• Re: iPhone on Raspberry Pi

    From bob prohaska@3:770/3 to bob prohaska on Friday, February 03, 2023 01:08:02
    bob prohaska <bp@www.zefox.net> wrote:
    Axel Berger <Spam@berger-odenthal.de> wrote:
    bob prohaska wrote:
    iPhones don't do file sharing over Bluetooth, so that's not an option. >>> Aye, there's the rub....8-)

    I don't know about Iphones, but every Android I know can do FTP file
    server over WLAN and be addressed from the desktop.

    At some point I'll try a cable.

    I do the above because cable does not work any more. I used to be able
    to plug the phone in and see a standard external disk drive. No more.
    Everything now is some proprietary junk I don't want.

    You've raised a good point. Both the iPhone and the Pi are on the
    same LAN, I don't have to use BlueTooth. An SFTP link would be even
    easier, apart from the iPhone's lack of a keyboard. I fixated on
    BlueTooth solely because my old phone used it and my only Lightning
    cable lives in a different room, where it's used for charging. Moving
    the cable will cause me to forget to charge the phone 8-)
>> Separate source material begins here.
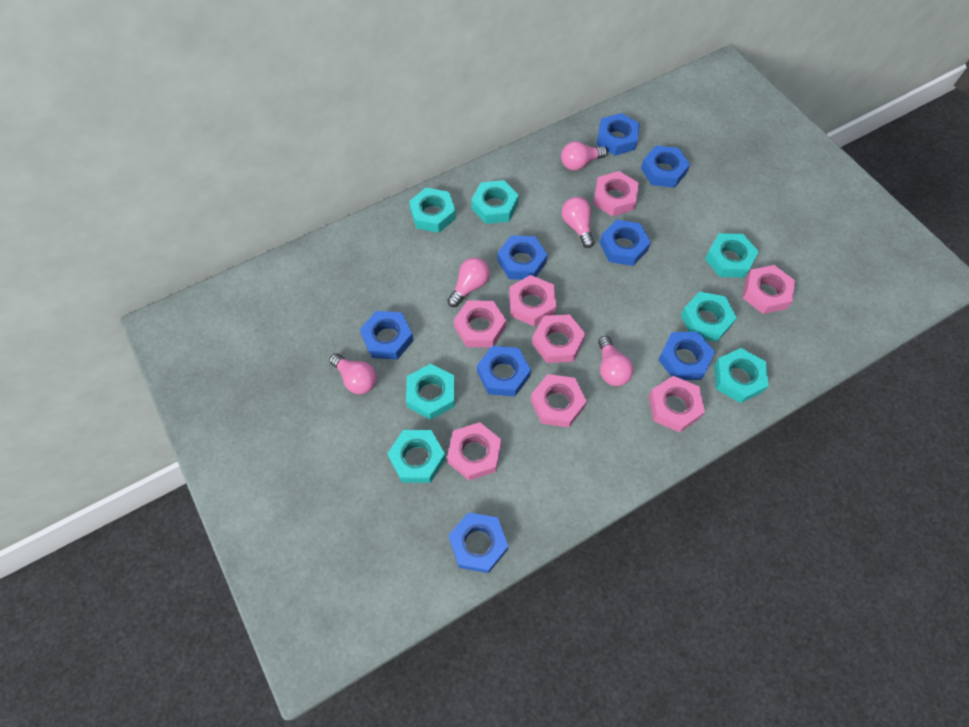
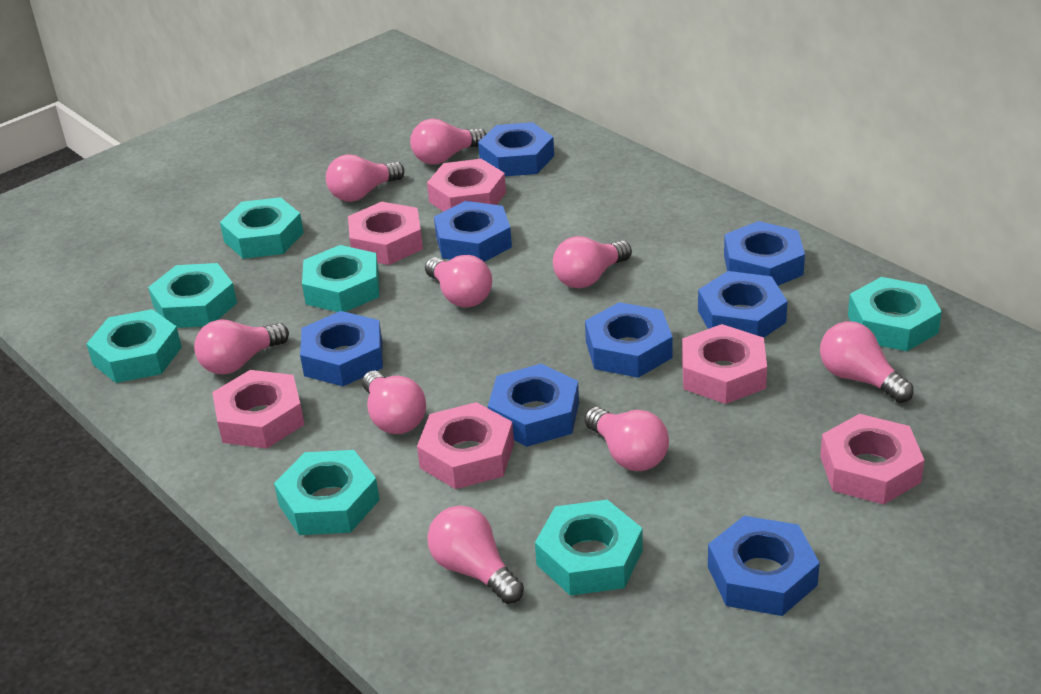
pink light bulb: 5 -> 9
pink nut: 8 -> 6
    It turns out that gtkpod is able, in a rather awkward way, to allow
    moving photos from an iPhone to a Pi. If one starts gtkpod and then
    plugs in the iPhone using a lightning-usb cable gtkpod will create
    a desktop icon representing the iPhone. Applications can open image
    or video files via the icon. Once opened, the file can be "saved as"
    to the Pi's filesystem. Simply dragging the file icons won't work,
    something gets screwed up and they can't be opened once moved. If
    they are opened before moving and saved by the opening program to
    the Pi's filesystem then the file integrity is preserved.

    The sequence is
    start gtkpod
    plug in the iphone
    load iPod(s) using down arrow icon (3rd row from top, 2nd from left)
    A warning dialog box saying iPod directory structure not found
    click create directory structure
    Select the mount point and model from the drop-down menus

    A long warning appears, but can be dismissed, and two iPhone
    icons appear just below the trash icon. They can be traversed
    like any storage device, but files can't be dragged, they have
    to be opened and saved to the Pi.

    The iPhone isn't remembered in the list of possible devices,
    although the iPod seems to be. So, one has to go through this
    drill from the beginning on every attempt.

    Certainly a nuisance, but doable.

    Thanks for reading, I was surprised by the discovery.